Kidd, Paul. 1994. Agile Manufacturing: Forging New Frontiers. Addison-Wesley Publishing Company. https://www.goodreads.com/book/show/1118795.Agile_Manufacturing?from_search=true.
Summary
Claim: Mass production paradigm which is used in US and Europe cannot compete with new models because of its inflexibility and high amounts of waste (2).
Keywords: mass production, lean manufacture, agile manufacture
In conversation with: the Japanese lean manufacturing, which is seen as something 'we' should catch up with and overtake. Taylorist model, against which the critique is built (109). Hard systems thinking (182), as a belief that requirements can be defined upfront, is rejected in favour of incremental delivery.
Aim: to delineate agile from lean and to explain how the two differ.
Method: develops the methodology of agile in comparison with lean system used in Japan. The reason for Japan/the West is not explained and brings about further doubts as to whether cultural differences also have any impact on the capitalist modes of production in globalized market. The shortcoming of existing mass production model is seen in its division of organisation, people and technology independently, where agile improves by addressing those three components in their unity (3).
The book follows a narrative method and looks at three broad themes: (a) conceptual framework of agile; (b) cultural and methodological challenges in switching to agile; (c) designing a methodology for agile enterprise.
Why important
To CEO's, manufacturing strategists and engineers.
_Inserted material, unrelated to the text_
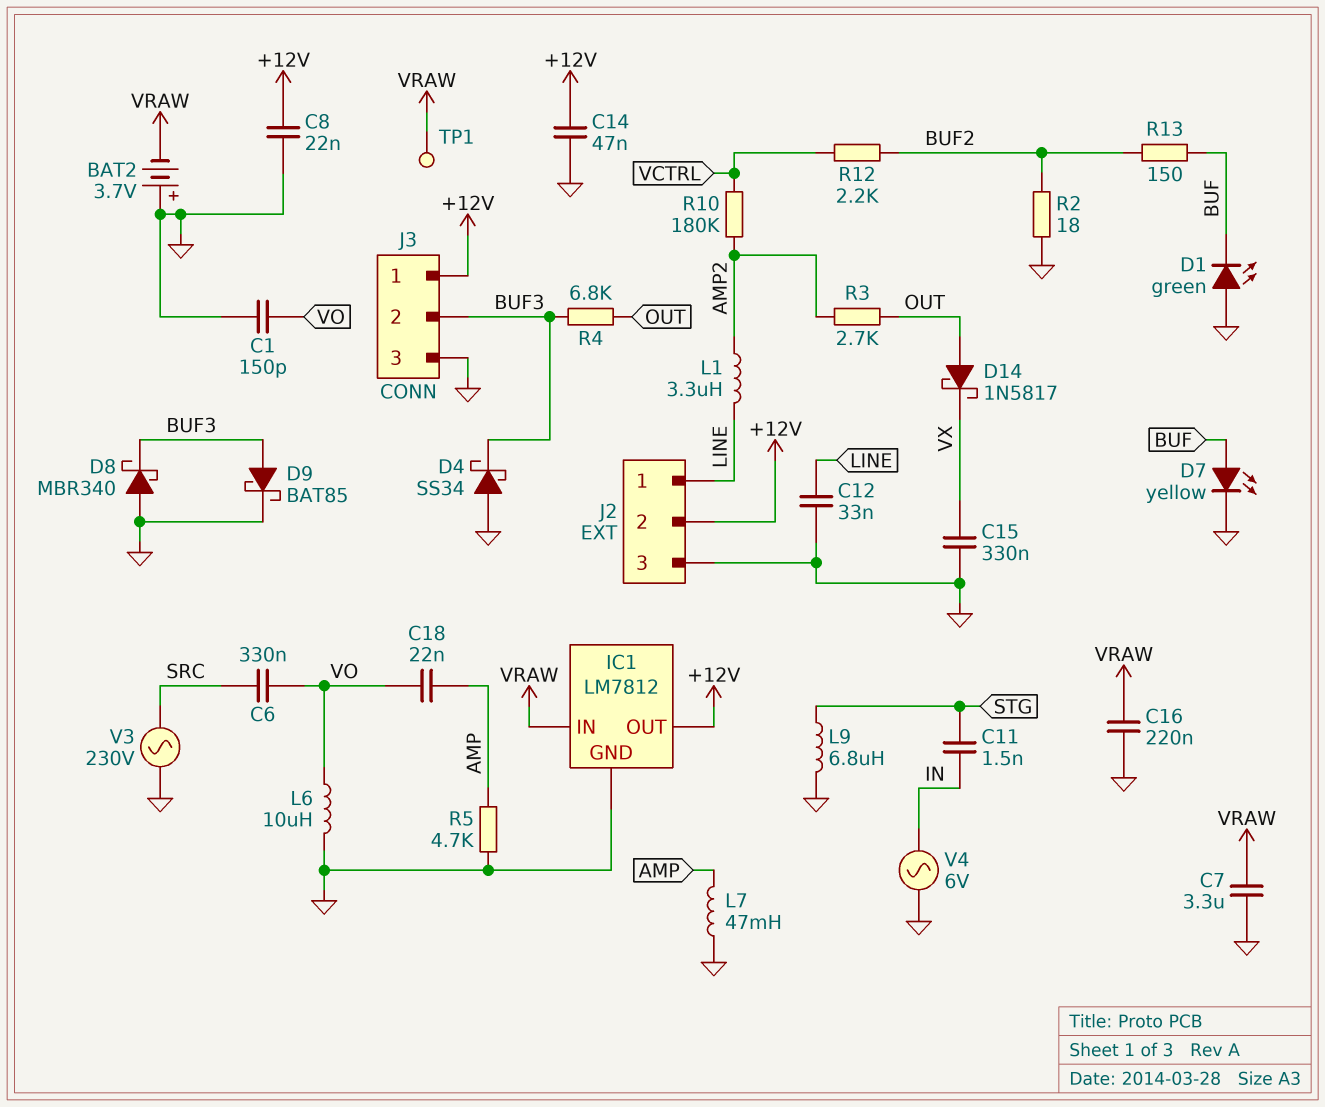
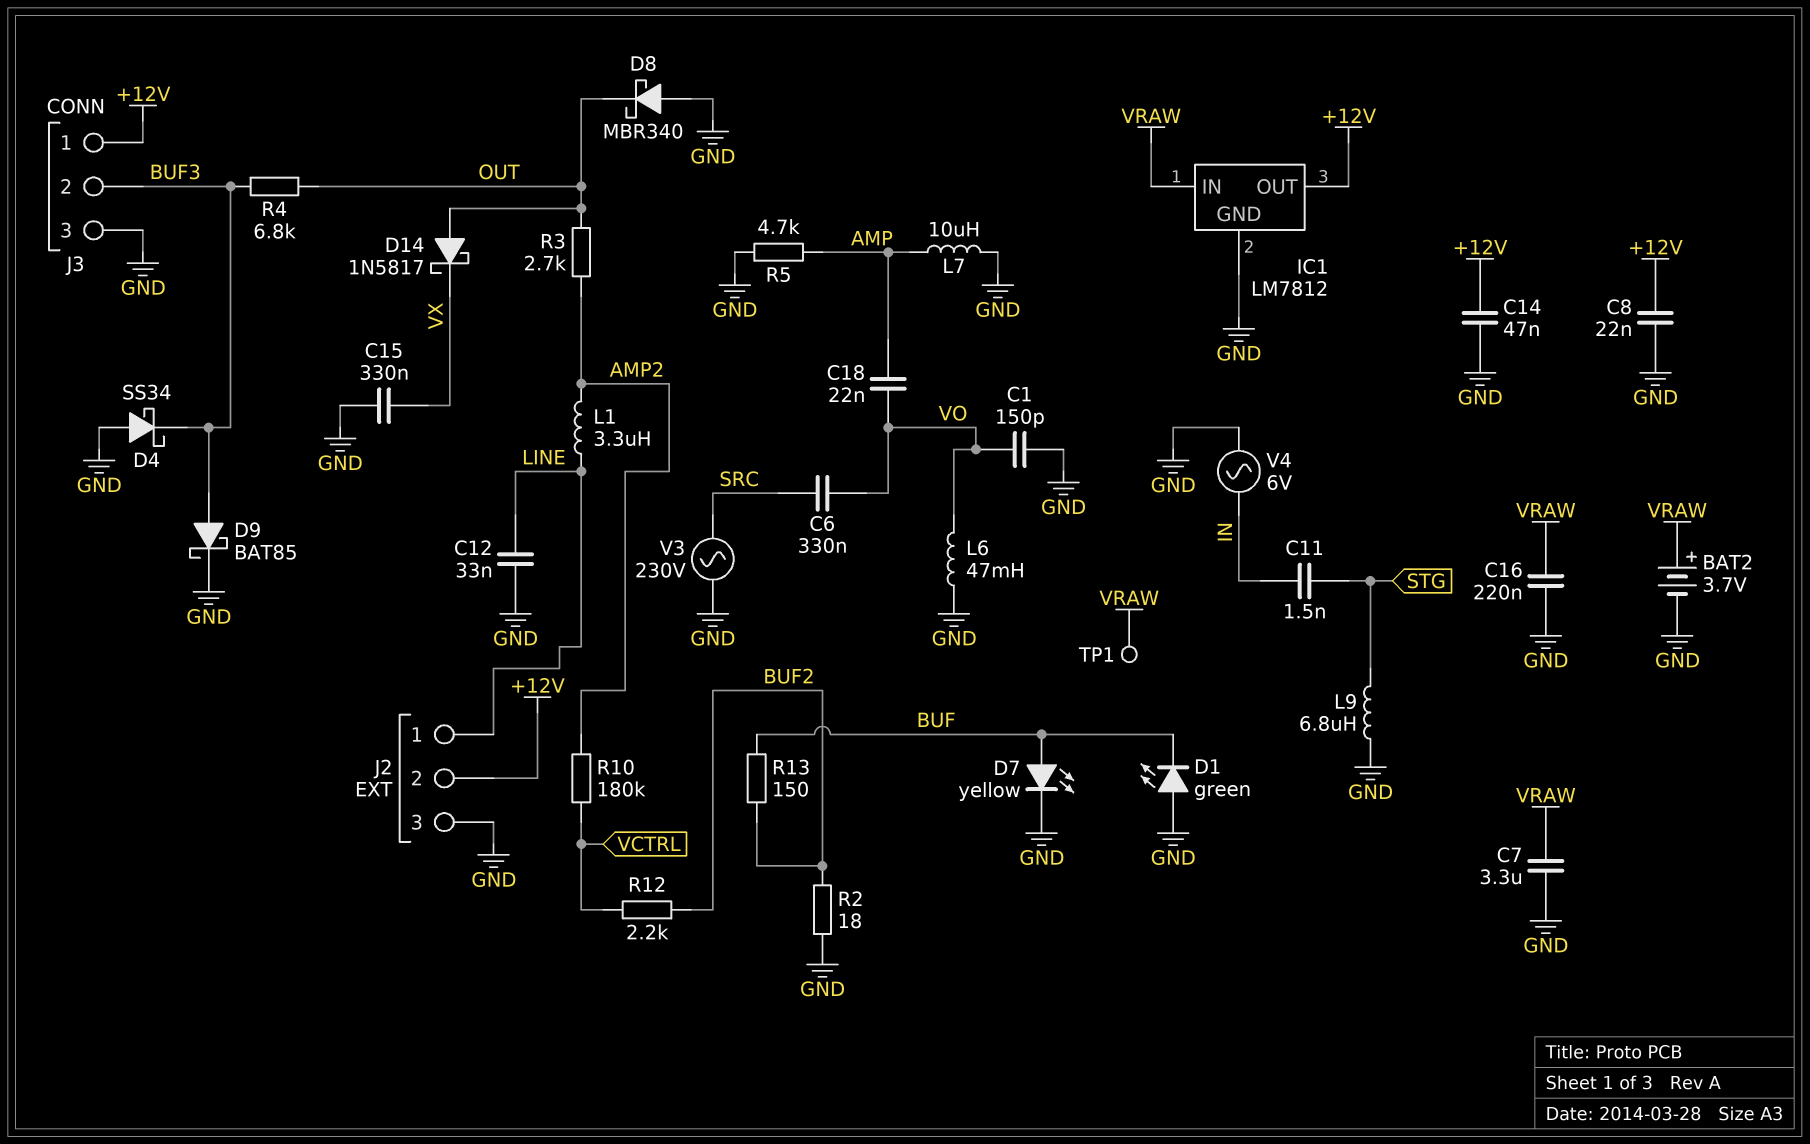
BAT2: 3.7V (plus GND, minus VRAW) -> 3.7V (plus VRAW, minus GND)
D8: schottky MBR340 (A GND, K BUF3) -> schottky MBR340 (A GND, K OUT)
L6: 10uH (GND, VO) -> 47mH (GND, VO)
L7: 47mH (AMP, GND) -> 10uH (AMP, GND)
Manufacturing researchers and policymakers: to gain a broad picture of the whole agile enterprise (viii).
To general public: the new way of manufacturing is something that both the workers, and the environment will benefit from.
Relevance to my research: Kidd's theory is an example of an early attempt to theorize agile, thus rejecting the difference between digital vs other types of production, which would allow me to spot any pitfalls in this kind of analysis. Also, I need to know how agile works is non-digital sphere, for the purposes of my comparative study.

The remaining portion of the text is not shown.